London: 5-year old slapped with £150 fine - for selling lemonade

5-year-old girl opens lemonade stand outside festival, 30 minutes later officers slap her with a hefty fine for trading without a license.

Chana Roberts ,

Lemonade
Lemonade
iStock

A 5-year-old London girl on Saturday received a £150 fine for running a lemonade stall outside a festival - half an hour after the stall had opened.

According to the girl's father, Andre Spicer, a council enforcement officer accused his daughter of trading without a license, offering the family an "early bird" fine of £90 or a regular fine of £150.

"She was very upset and had to watch Brave a few times to calm down," Spicer said, adding that his daughter had decided to sell lemonade after attending her school fete.

"She wanted to sell toys or food or clothes but she eventually decided on lemonade. It was a way to entertain her on a summer’s day. We set up the stand and people started buying the lemonade. They were on the way to a concert and she brought a smile to their faces.

"She just wanted to put a smile on people's faces. She was really proud of herself.

"My daughter clung to me screaming 'Daddy, Daddy, I've done a bad thing.' She's five."

An innocent idea

In his column for the Telegraph, Spicer commented on the incident.

"Like many parents, I’m forever searching for ways to entertain my children – especially at this time of year... I was pretty pleased when I hit on the idea of helping my five-year-old daughter to run a lemonade stand at the end of our street," he wrote. "I would have thought twice if I knew what was in store for us."

"Really, it was my daughter's suggestion. On the way home from school one day, she told me that she wanted to run a stall like they had at the school fete."

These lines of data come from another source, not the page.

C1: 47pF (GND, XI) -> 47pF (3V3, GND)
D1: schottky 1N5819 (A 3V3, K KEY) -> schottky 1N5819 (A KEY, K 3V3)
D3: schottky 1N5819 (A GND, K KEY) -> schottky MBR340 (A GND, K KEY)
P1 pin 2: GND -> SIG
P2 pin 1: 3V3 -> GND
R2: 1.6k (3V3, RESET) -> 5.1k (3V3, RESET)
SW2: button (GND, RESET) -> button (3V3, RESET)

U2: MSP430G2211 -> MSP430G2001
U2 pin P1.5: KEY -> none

"'What do you want to sell?' I asked.

"'Food and toys,' she replied.

"'Do you want to your sell your toys?' I replied, trying to hide my excitement. My daughter took a second to think.

"'Maybe just food then.'

"The next morning, she announced that she wanted to run a lemonade stand. It sounded very American, but it would entertain her and she might even learn a thing of two. I started looking up lemonade recipes.

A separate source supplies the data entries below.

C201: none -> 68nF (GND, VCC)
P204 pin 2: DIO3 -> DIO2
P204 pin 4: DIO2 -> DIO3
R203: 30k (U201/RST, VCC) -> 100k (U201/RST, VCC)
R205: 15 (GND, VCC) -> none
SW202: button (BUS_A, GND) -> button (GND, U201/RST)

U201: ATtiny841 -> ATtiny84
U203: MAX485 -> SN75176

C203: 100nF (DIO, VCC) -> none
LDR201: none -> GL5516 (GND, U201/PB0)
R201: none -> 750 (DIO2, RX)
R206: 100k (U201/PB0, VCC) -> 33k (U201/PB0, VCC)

"That weekend, after 30 minutes of laboring over the blender, we had four jugs of lemonade. My daughter drew a sign with some beautiful bright yellow lemons on it. I added the prices: 50p for a small cup; £1 for a large one.

"After cleaning off an old table, we packed up our things and walked to the end of the street. A music festival was taking place in a nearby park, so dozens of people streamed by every minute. My daughter stood proudly in front of the table. 'Who wants lemonade?' she called out. Within a minute, she had her first customer.

"The lemonade quickly disappeared and her little money tin filled up. A happy scene. And then, after about 30 minutes, four local council enforcement officers stormed up to her little table."

"Have I done a bad thing?"

Spicer said the officer turned on a portable camera and began to read a long legal statement. In short, his daughter lacked a trading license, and would therefore receive a £150 fine.

"But don’t worry, it is only £90 if it’s paid quickly," the officer said. Five minutes after the officers arrived, they walked away from the scene.

Meanwhile, the little girl burst into tears.

"Have I done a bad thing?" she asked, as Spicer packed up and the two went home.

"My daughter sobbed all the way," Spicer said.

Later, when Spicer asked if she wanted to get a permit and reopen her stall, his daughter said "No, it's too scary."

After hearing of the incident, a council spokesperson said, "We are very sorry that this has happened. We expect our enforcement officers to show common sense, and to use their powers sensibly. This clearly did not happen."

"The fine will be cancelled immediately and we have contacted Prof Spicer and his daughter to apologize."

For Spicer, though, the fine isn't the only issue.

"If there are other people who have been fined in a similar way, then this is kind of worrying. We are shooting down opportunities for kids to learn," he explained.